Similarly, although a statistical increase in IgE seems to follow tobacco smoke exposure (before or after birth), there is little evidence that this change finds expression in worsened allergic symptoms; however, the "irritant" health effects of smoke, respiratory and otherwise, are increasingly clear. Probably because I feel that sidestream smoke is no more acceptable in the home than rats or loaded guns, I did not single it out from other widely recognized dangers to children and others.
William Solomon, MD
Ann Arbor, MI
Thank you for the article on Internet safety (November). Allow me to add another option to the parents' toolbox. As pointed out in the parent guide that accompanied the article, filtering software is available, and some service providers offer parental controls.
Filtering is good, but limited. Some "good" sites will be blocked, and filters are not created fast enough to keep up with the growing number of bad sites. Most important, a youngster is not taught responsible decision making when filters are used.
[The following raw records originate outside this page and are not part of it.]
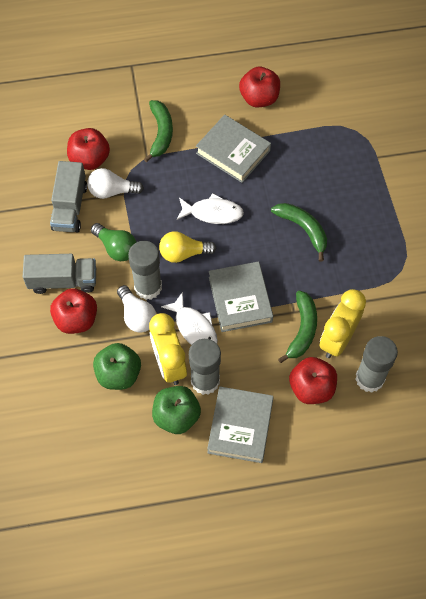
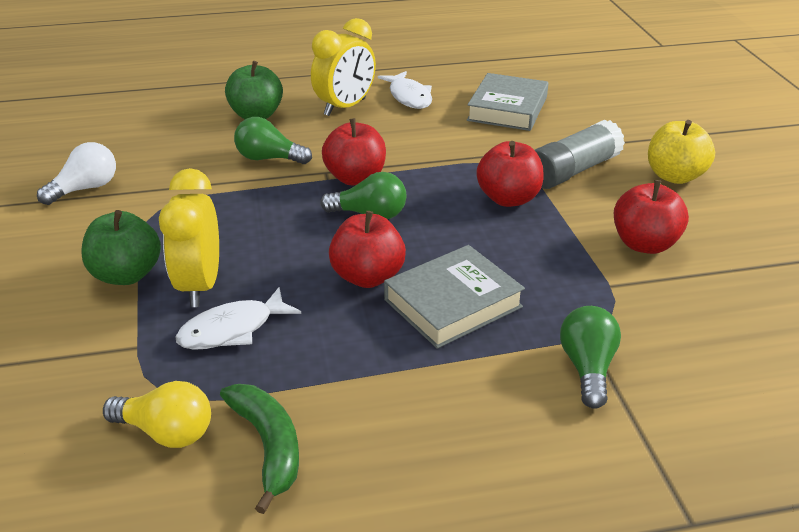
green banana: 3 -> 1
green light bulb: 1 -> 3
grey book: 3 -> 2
grey glue stick: 3 -> 1
grey truck: 2 -> 0
white light bulb: 2 -> 1
yellow apple: 0 -> 1

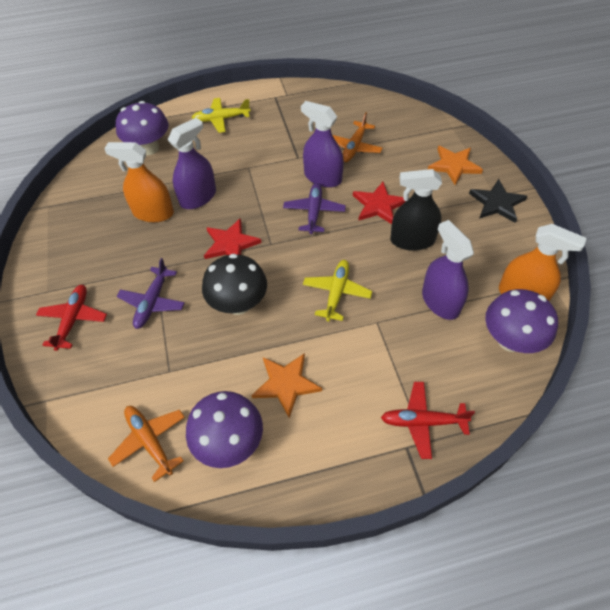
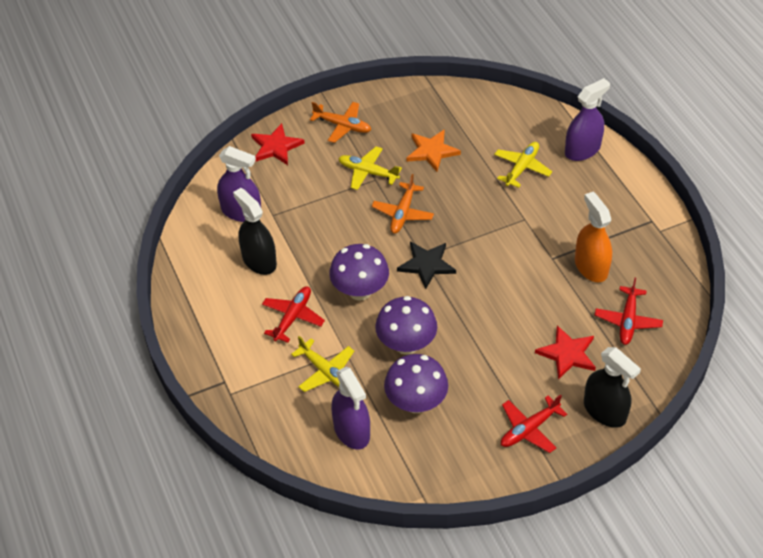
black mushroom: 1 -> 0
black spray bottle: 1 -> 2
orange spray bottle: 2 -> 1
orange star: 2 -> 1
purple plane: 2 -> 0
red plane: 2 -> 3
yellow plane: 2 -> 3

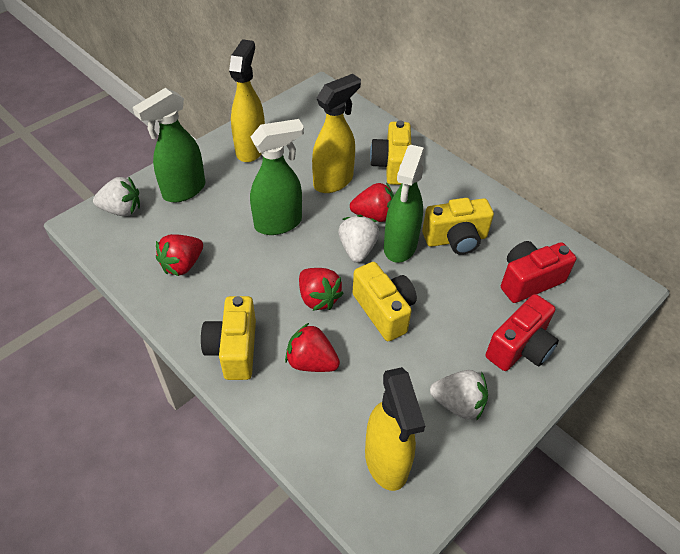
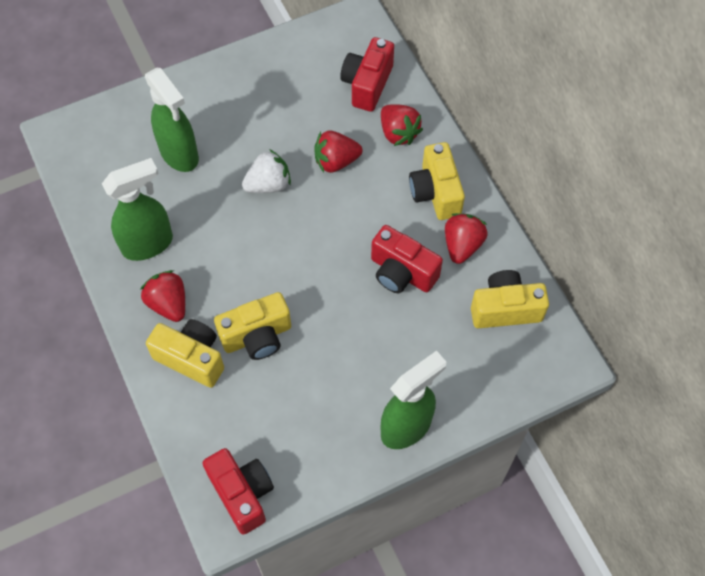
red camera: 2 -> 3
white strawberry: 3 -> 1
yellow spray bottle: 3 -> 0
A monitoring program such as Win Guardian may be more useful than a filter. These programs allow access anywhere, but keep track of all sites visited and every keystroke entered. Screenshots can be saved at predetermined intervals. I have found this to be a useful tool with my teenager since he has the power to make choices, but I have the power to review them with him.
As Dr. Lukefahr points out, nothing takes the place of parental supervision.
Don Seidman, MD
I thoroughly enjoyed your review of the Internet and its benefits and drawbacks as they pertain to children. Pediatricians must become aware that this medium will present as many challenges as television in making doubtful material available to children. We must become knowledgeable about the ins and outs of the Web and learn about ways to protect our children.
In response to exactly the concerns addressed in this article about access to inappropriate sites, my company has devised an Internet browser software package that automatically filters the content of a Web site before allowing the user to view the site. If the site contains inappropriate words, the browser simply refuses access to that site.
The best thing about our browser is that it is free, downloadable from our Web site by parents at any time at www.YourPediatrician.com.
Steven J. Halm, DO
The author replies: As Dr. Seidman so aptly notes in his letter, Web filtering programs have significant limitationsparticularly for use with teenagers, who may have bona fide reasons to explore topics dealing with sexuality, such as HIV. He presents an attractive alternative to filters: a program that helps monitor Internet activity without arbitrarily limiting it. This could be more practical and appealing for a lot of parents, particularly when combined with an opportunity for open communication with a teenager about the topic.
Filtering programs may be quite appropriate for use with younger children, though. I appreciate Dr. Halm's response, and I did visit the Web site he mentions (Dr. Halm is a co-owner and creator). Regrettably, I was unable to locate the downloadable browser and filter that he describes, and so I cannot comment on this particular product.
James L. Lukefahr, MD
In the December Pediatric Puzzler, an author's first name was misspelled. Her name is Deepika S. Darbari, MD.
Iris Rosendahl. Letters. Contemporary Pediatrics 2000;2:21.